Images and video courtesy Epicenter Projects

While driving through the California desert surrounding the San Andreas Fault line with a trunk full of computers, lasers, and a power generator, Berlin-based artist Robert Seidel passed a number of golf courses and tennis courts that left him scratching his head. "Who confronted these natural and artificial extremes in the first place?" he wondered, echoing the sentiments of the many who decry the water wasted on lush greenery in the middle of a desert. But whoever they were, they and Seidel had something in common: the desire to change the desert landscape into something more captivating.


Working with Cristopher Cichocki and his roaming exhibition space, Epicenter Projects, Seidel is tracing the dry, dusty landscape with long-exposure laser drawings for a new work called Magnitude. Epicenter Projects is relatively new, but offers a fresh perspective on the idea of an exhibition space by creating temporary artworks that can only be experienced through the website. But Seidel's past experience in experimental film, video installation, and environmental projection are left by the wayside in this case, in favor of the laser, which he says is better-suited for the vastness of a moonless desert night.

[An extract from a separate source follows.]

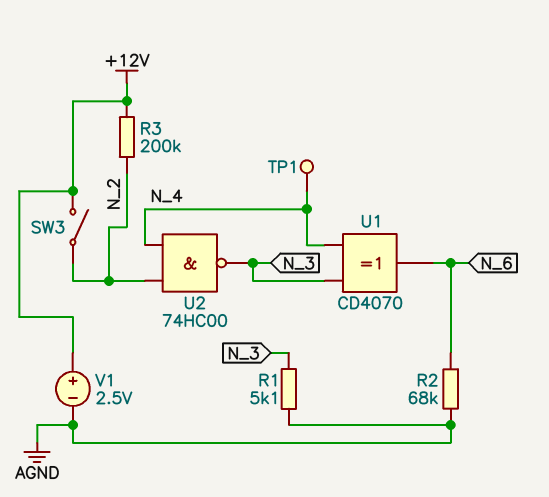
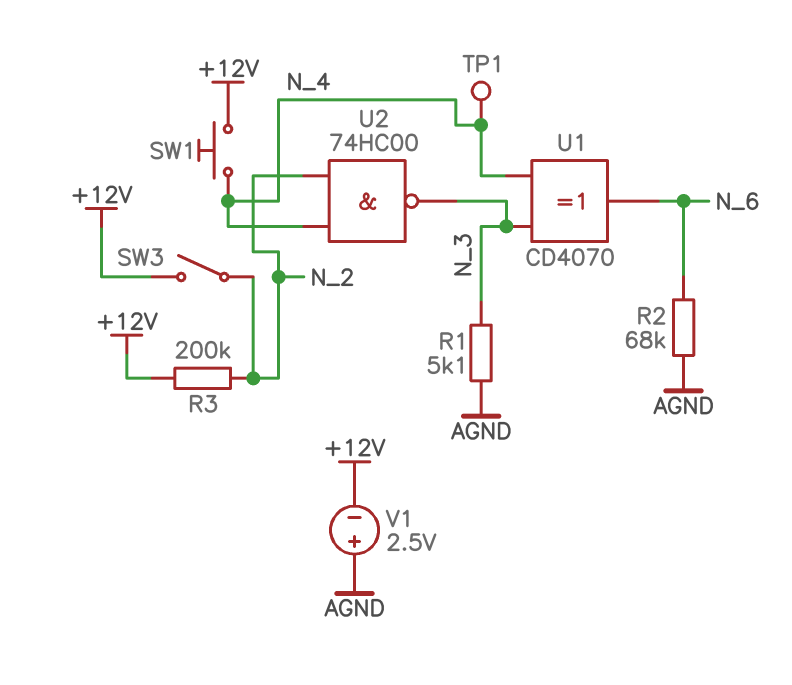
SW1: none -> button (+12V, N_4)
V1: 2.5V (plus +12V, minus AGND) -> 2.5V (plus AGND, minus +12V)

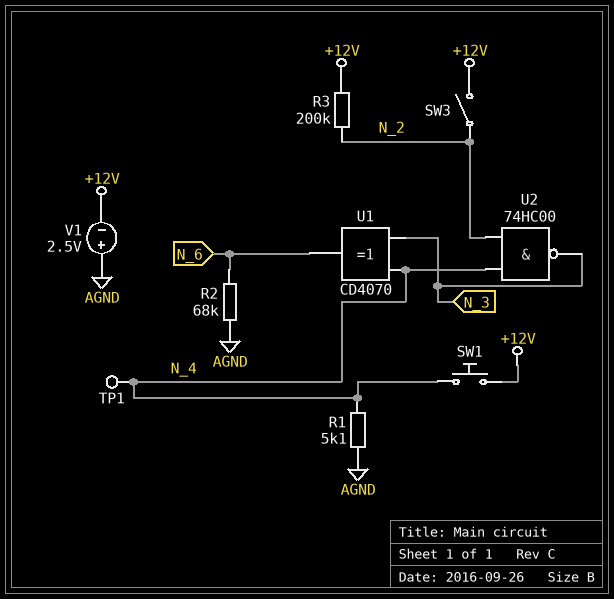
R1: 5.1k (AGND, N_3) -> 5.1k (AGND, N_4)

Robert Seidel, Magnitude #8, Epicenter Projects, 2015

"Getting my hands on the laser gave me the possibility to work in almost infinite scale," he tells The Creators Project. He and Cichocki experimented in different locations before arriving at the outcroppings of rock they've since frosted with tangles of lightning-colored laser light on the Epicenter Projects website. "Because of the dimensions it became a performative gesture. I had to move the laser, using refractions or reflections to inscribe shapes into the canyons. These sequences of drawings and gestural marks added up to a singular image that is not replicable, only captured in long-time digital exposures."

Beneath Magnitude's dazzling surface visuals, Seidel explores a longstanding relationship between the technology and its desert home. "Laser interferometry is used to monitor tectonic deformations, ultimately to detect earthquakes, which threaten large parts of California. There is even the Laser Interferometer Gravitational-Wave Observatory (LIGO) in different American sites to detect gravitational waves predicted by Einstein, so the laser is an established technology in the desert," he explains.


Robert Seidel, Magnitude #1, Epicenter Projects, 2015

The drawings themselves draw upon the Surrealist concept of automatism, with Seidel distilling architectural or scientific concepts—in this case, levels of measurement in the Richter scale, which measures the energy of an earthquake, for example—into visuals. He continues, "The Richter Scale was the perfect origin to develop these laser drawings along the contours of the San Andreas Fault area." The looming undercurrent of catastrophe gives Magnitude an edge, which makes sense given the artist's bleak view of the future.

"Since the cities on this planet are growing exponentially, I think these [deserts] will be the dystopian places of our future," he predicts. Images of the dusty wastelands of Mad Max and Dune spring to mind. "Keeping the infrastructure in the desert alive will probably be too costly, as the shrinking former resort towns alongside the nearly abandoned Salton Sea exemplify." With an array of screenings, several self-curated exhibitions, a solo show, and stage design scheduled for the rest of 2015, Seidel is leaving the desert's dystopian atmosphere behind, but, he adds, "I can safely say that the residency at Epicenter Projects was one of the highlights of this year!"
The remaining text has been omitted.